“Felizmente existem os livros. Podemos esquecê-los numa prateleira ou num baú, deixá-los entregues ao pó e às traças, abandoná-los na escuridão das caves, podemos não lhes pôr os olhos em cima nem tocar-lhes durante anos e anos, mas eles não se importam, esperam tranquilamente, fechados sobre si mesmos para que nada do que têm dentro se perca, o momento que sempre chega, aquele dia em que nos perguntamos, Onde estará aquele livro (...), e o livro, finalmente convocado, aparece. Está aqui.”

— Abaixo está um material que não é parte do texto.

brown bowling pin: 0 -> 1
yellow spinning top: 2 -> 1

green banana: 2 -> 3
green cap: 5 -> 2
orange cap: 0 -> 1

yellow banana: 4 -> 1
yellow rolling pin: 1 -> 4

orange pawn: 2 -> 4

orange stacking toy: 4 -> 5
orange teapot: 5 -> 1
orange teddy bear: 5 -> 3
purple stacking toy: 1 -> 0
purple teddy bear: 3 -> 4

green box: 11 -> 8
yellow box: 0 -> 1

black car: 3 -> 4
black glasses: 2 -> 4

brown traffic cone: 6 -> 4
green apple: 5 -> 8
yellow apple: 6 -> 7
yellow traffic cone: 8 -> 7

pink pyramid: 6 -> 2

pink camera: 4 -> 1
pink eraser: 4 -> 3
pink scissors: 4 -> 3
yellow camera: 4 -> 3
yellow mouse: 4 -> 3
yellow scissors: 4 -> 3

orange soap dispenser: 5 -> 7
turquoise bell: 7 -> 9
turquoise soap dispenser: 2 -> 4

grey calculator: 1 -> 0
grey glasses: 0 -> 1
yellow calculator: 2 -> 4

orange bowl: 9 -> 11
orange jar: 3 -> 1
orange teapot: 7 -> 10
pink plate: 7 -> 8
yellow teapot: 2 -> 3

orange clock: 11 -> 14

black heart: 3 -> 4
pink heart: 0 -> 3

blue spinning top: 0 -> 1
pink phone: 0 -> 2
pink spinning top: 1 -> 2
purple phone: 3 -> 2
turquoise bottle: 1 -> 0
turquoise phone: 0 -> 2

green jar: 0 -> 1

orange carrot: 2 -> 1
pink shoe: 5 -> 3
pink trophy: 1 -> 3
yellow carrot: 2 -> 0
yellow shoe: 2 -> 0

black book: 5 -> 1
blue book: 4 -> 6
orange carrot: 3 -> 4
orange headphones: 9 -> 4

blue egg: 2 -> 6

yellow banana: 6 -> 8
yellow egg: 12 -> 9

“Não serve a mesma [leitura] para todos, cada um inventa a sua, a que lhe for própria, há quem leve a vida inteira a ler sem nunca ter conseguido ir mais além da leitura, ficam apegados à página, não percebem que as palavras são apenas pedras postas a atravessar a corrente de um rio, se estão ali é para que possamos chegar à outra margem, a outra margem é que importa, [...], A não ser que esses tais rios não tenham duas margens, mas muitas, que cada pessoa que lê seja, ela, sua própria margem, e que seja sua, e apenas sua, a margem a que terá de chegar.”
José Saramago, A Caverna
Foi talvez o seu livro que tive mais dificuldade em ler. Lembro-me que esteve parado na minha mesa por mais de um ano. De alguma forma sentia que não estava pronta, que precisava de mais algum tempo. Depois, um dia, uma vida depois, noutra margem, recomecei.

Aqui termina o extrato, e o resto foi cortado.